The Executive Director is responsible for overall programmatic, personnel, administrative and financial matters of the organization. He/she is also the public face and spokesperson for the organization. The Executive Director works closely with the employed and contracted staff to carry out programming commitments, goals and objectives. He/she works with the Board of Directors to fund the organization, develop and set policies and issue positions, and lead the programmatic direction of KRC.
The Executive Director must share the philosophical concerns and positions of the Kansas Rural Center and support its mission.
The director will work from a home office.
For questions or further information contact Stu Shafer, at email@example.com or 785-691-5006
To apply, send a letter of interest, resume, and two writing samples electronically to firstname.lastname@example.org
Applications will be accepted until Oct. 30.
Farmland buyer/seller mixer set
Many retiring farmers do not have a family successor in mind, while finding affordable available farmland or opportunities is the beginning farmers’ biggest challenge.
Kansas Rural Center often receives calls from people looking for someone to take over their farm or ranch, lease it from them, or buy it. Sometimes it also hears from those seeking a farm or land to purchase or lease, or for an opportunity to work with a farmer as they gain some experience.
The common theme is that they all share similar values. They want the farm to go to someone who will care about place and care for the land as they have; or they are looking for a farming opportunity where they can put into practice sustainable, regenerative, or organic practices, or raise specialty crops with local and regional marketing options in mind.
At the KRC fall conference, a workshop bringing these two groups together will be offered from 4 to 5:30 p.m.

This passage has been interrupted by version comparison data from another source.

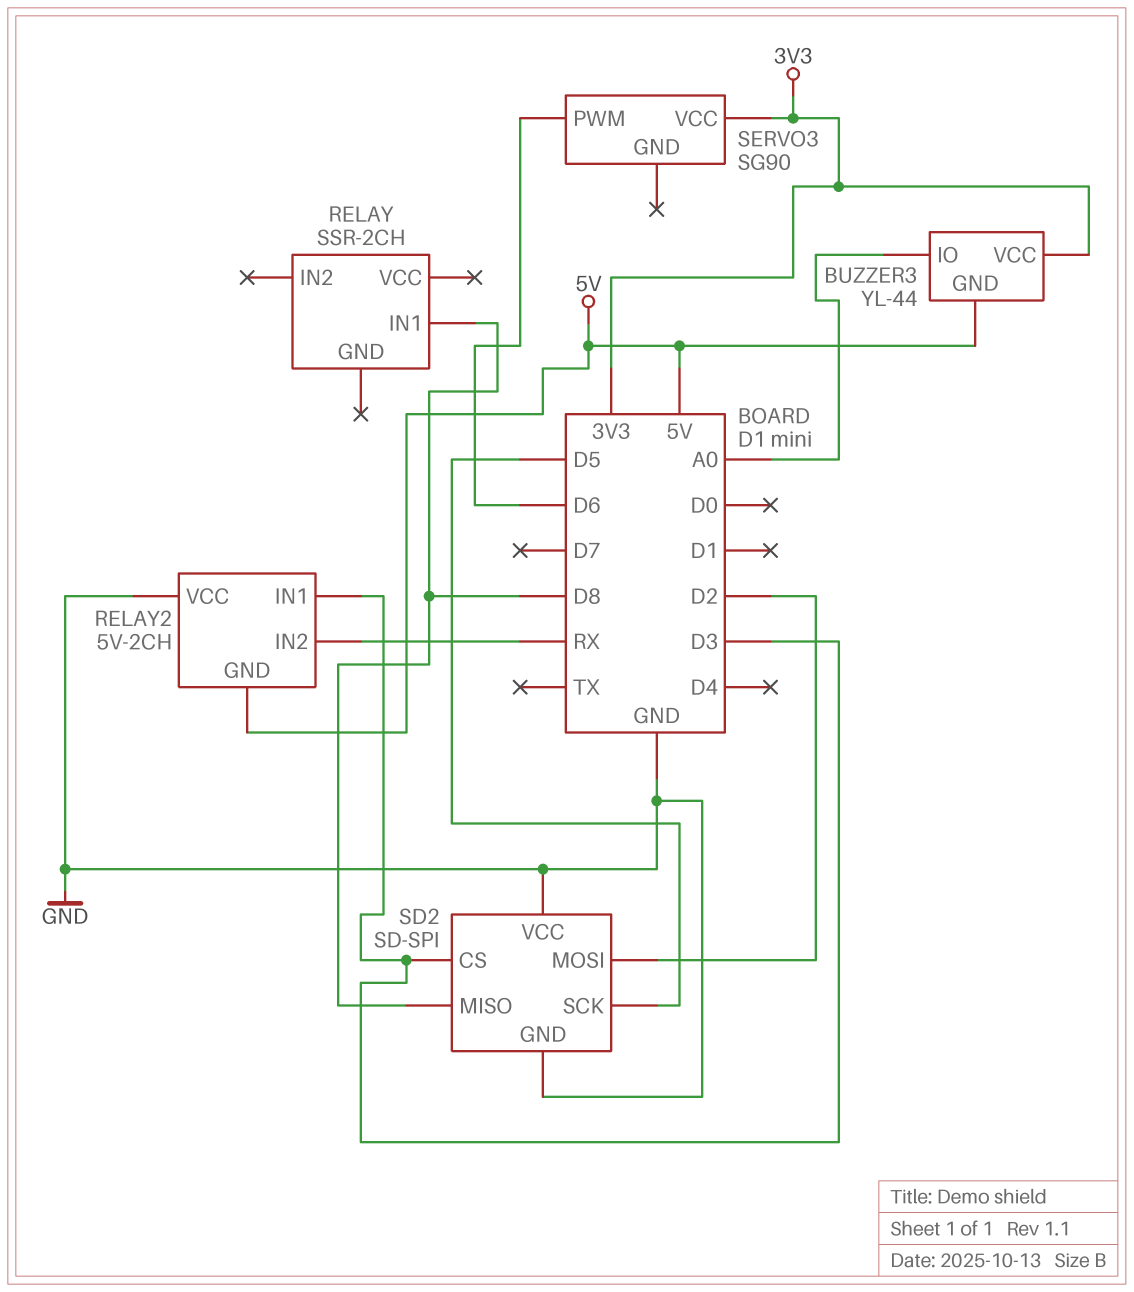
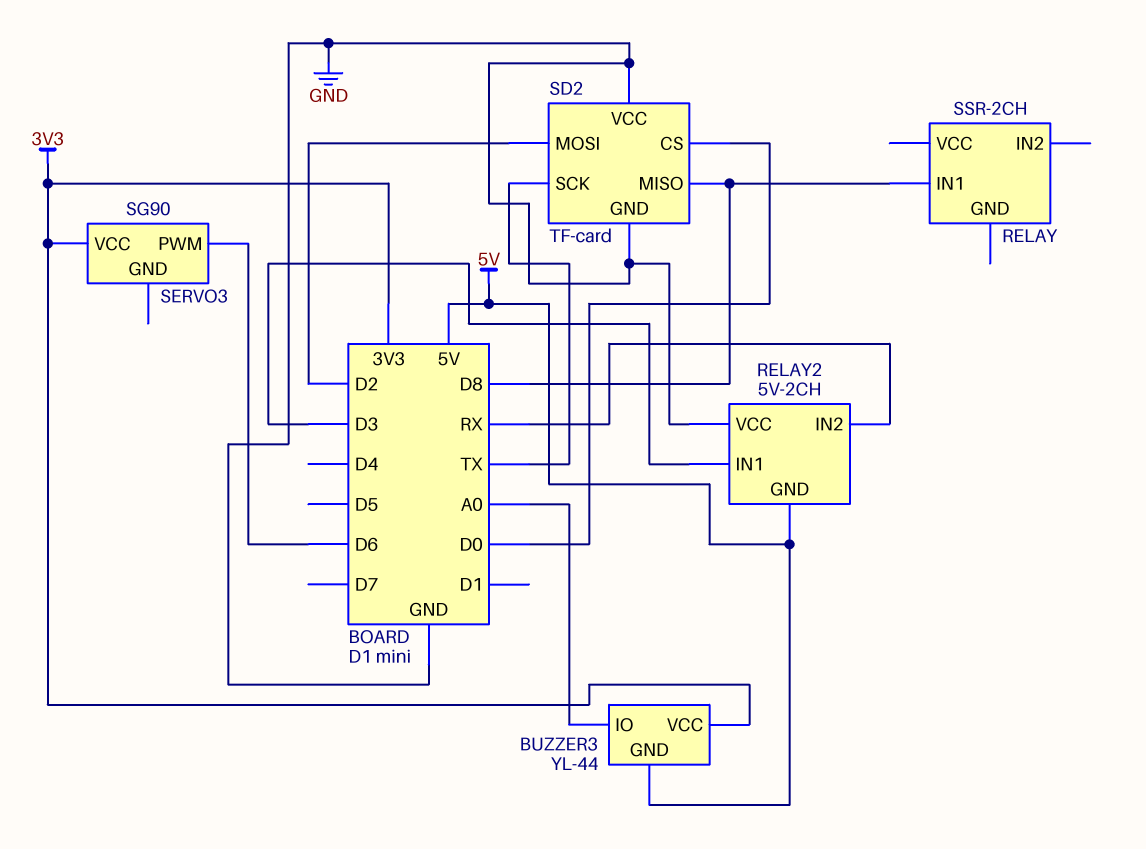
SD2: SD-SPI -> TF-card
SD2 pin CS: D3 -> D0
SD2 pin SCK: D5 -> TX

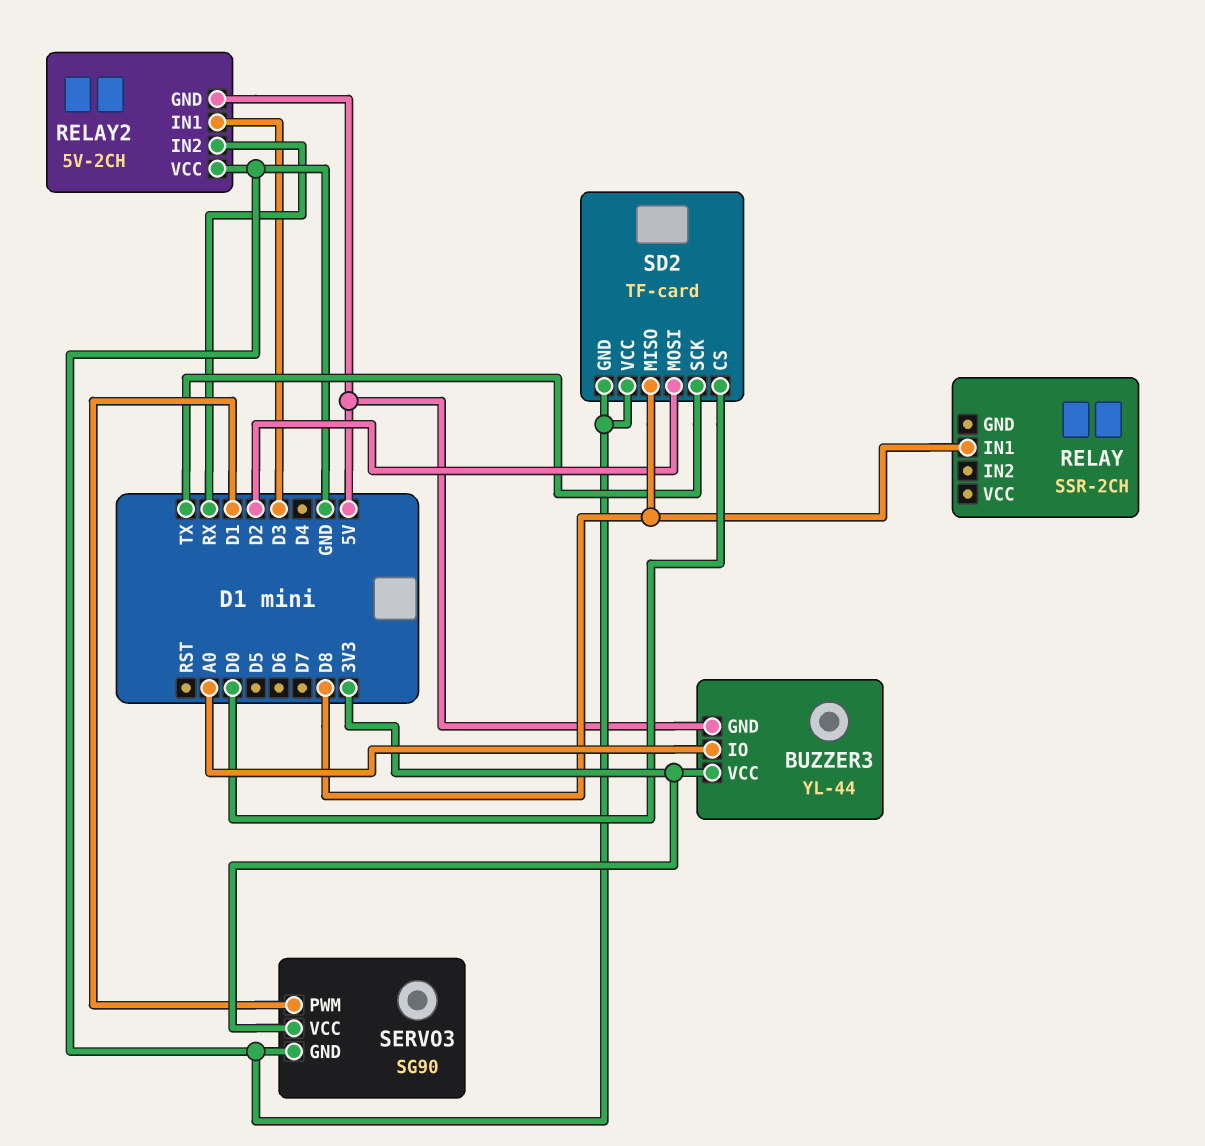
SERVO3 pin GND: none -> GND
SERVO3 pin PWM: D6 -> D1

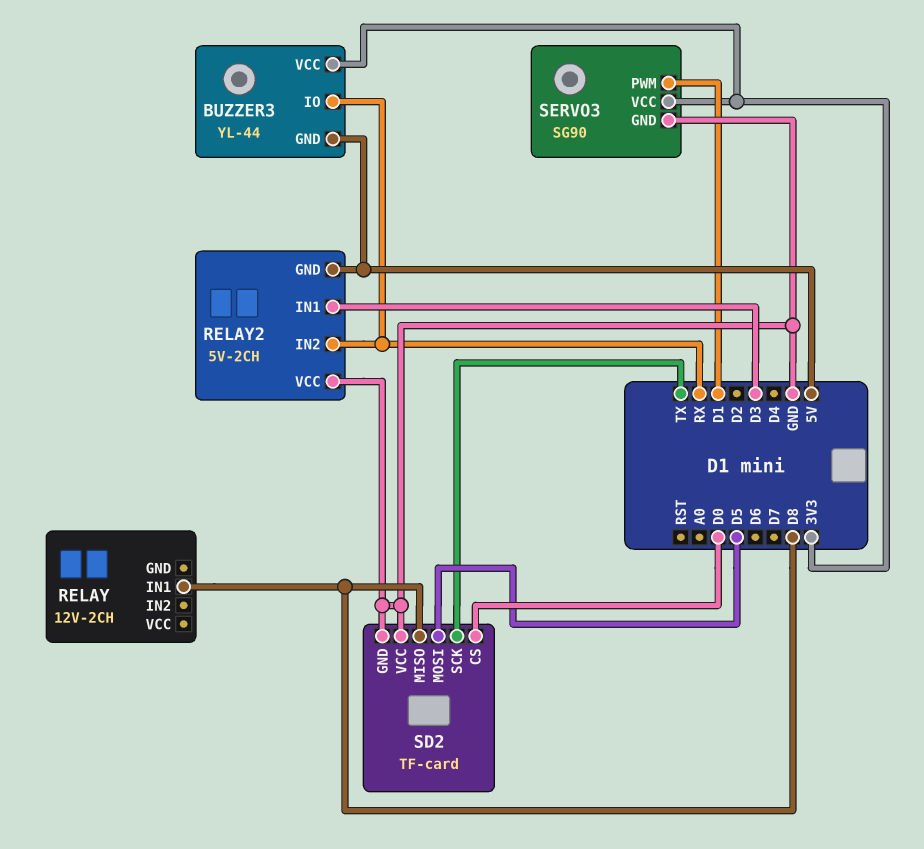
BUZZER3 pin IO: A0 -> RX
RELAY: SSR-2CH -> 12V-2CH
SD2 pin MOSI: D2 -> D5

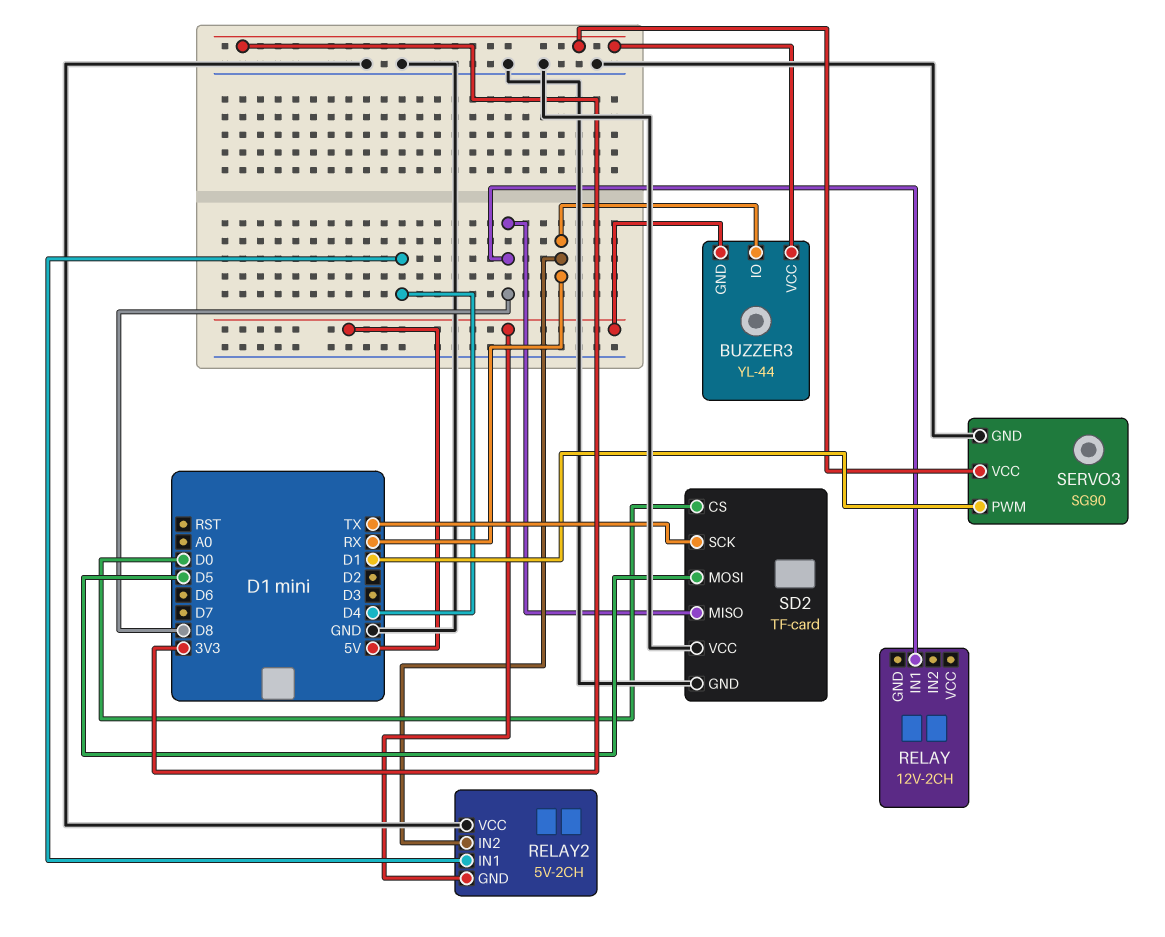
RELAY2 pin IN1: D3 -> D4

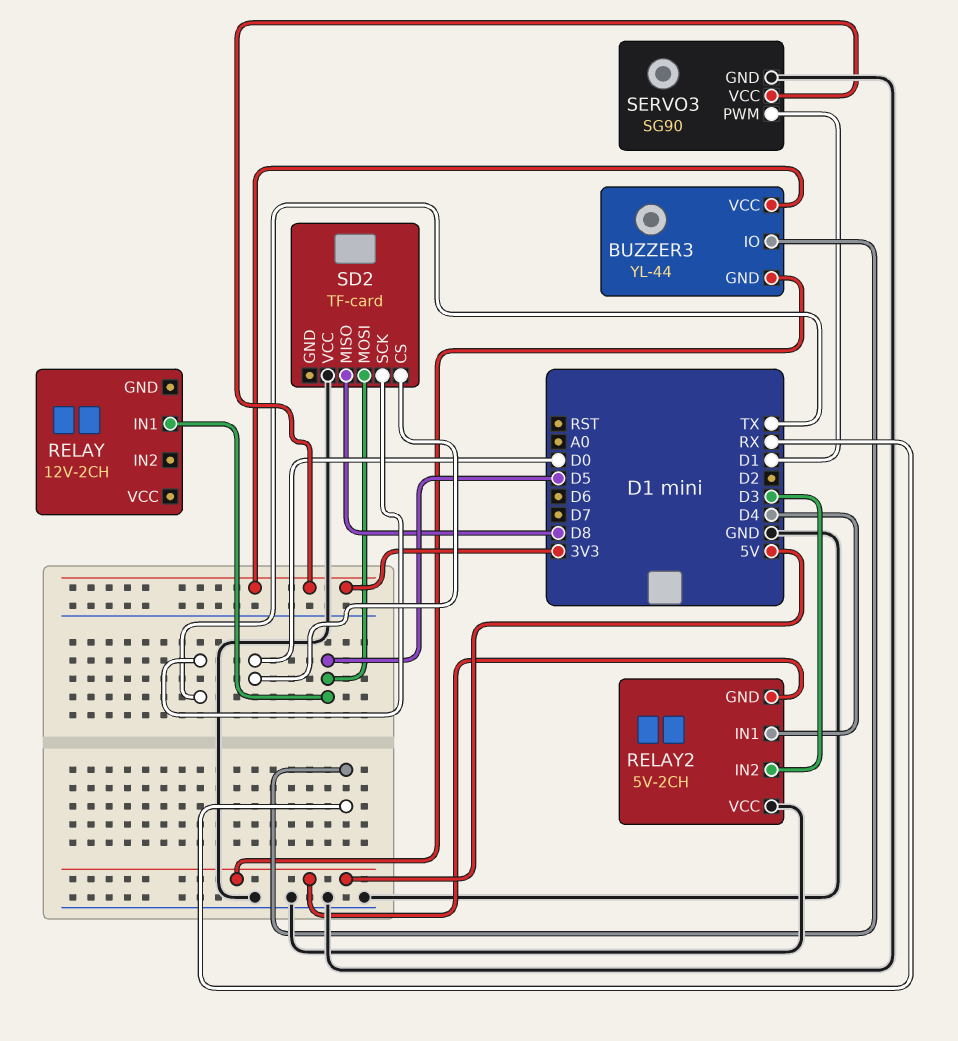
RELAY pin IN1: D8 -> D5
RELAY2 pin IN2: RX -> D3
SD2 pin GND: GND -> none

Nov. 8.
Participation will require a separate registration from the conference overall, and it is open to non-conference goers at no charge. Only those who pre-registered for the workshop will be allowed to attend.
The Mixer is a pilot effort or experiment, and a first step to help landowners and seekers identify each other and better understand the challenges and opportunities they encounter.
To register for the Farm Owner and Farm Seeker workshop: Land/Farm Owners go to http://hutch.news/FarmOwners, while seekers may go to http://hutch.news/FarmSeekers
For more information or questions, contact Mary Fund at email@example.com.
Water Technology Farm Interest for 2020 Growing Season
Water Technology Farms are an action item of the Long-Term Vision for the Future of Water Supply in Kansas to help address Kansas water issues.
The Kansas Water Office (KWO) program began four years ago with three farms, and currently there are 15 farms on more than 40 fields throughout the state but concentrated overlying the High Plains Aquifer.
The KWO plans to add a limited number of new technology farms and is currently accepting initial notice of interest for the 2020 growing season. The deadline for initial interest is Nov. 15.
These three-year pilot public-private partnerships demonstrate irrigation technology, research and management techniques. They have been valuable in expanding the conversation and education of producers and decision-makers on water conservation in areas overlying the depleting Ogallala Aquifer and water quality protection in the Equus Beds Aquifer region.
Water Technology Farms are eligible statewide. Farms in a Water Conservation Area or a Local Enhanced Management Area as well as other documented conservation programs will be prioritized for consideration. Access to land as well as data records is required as part of this effort.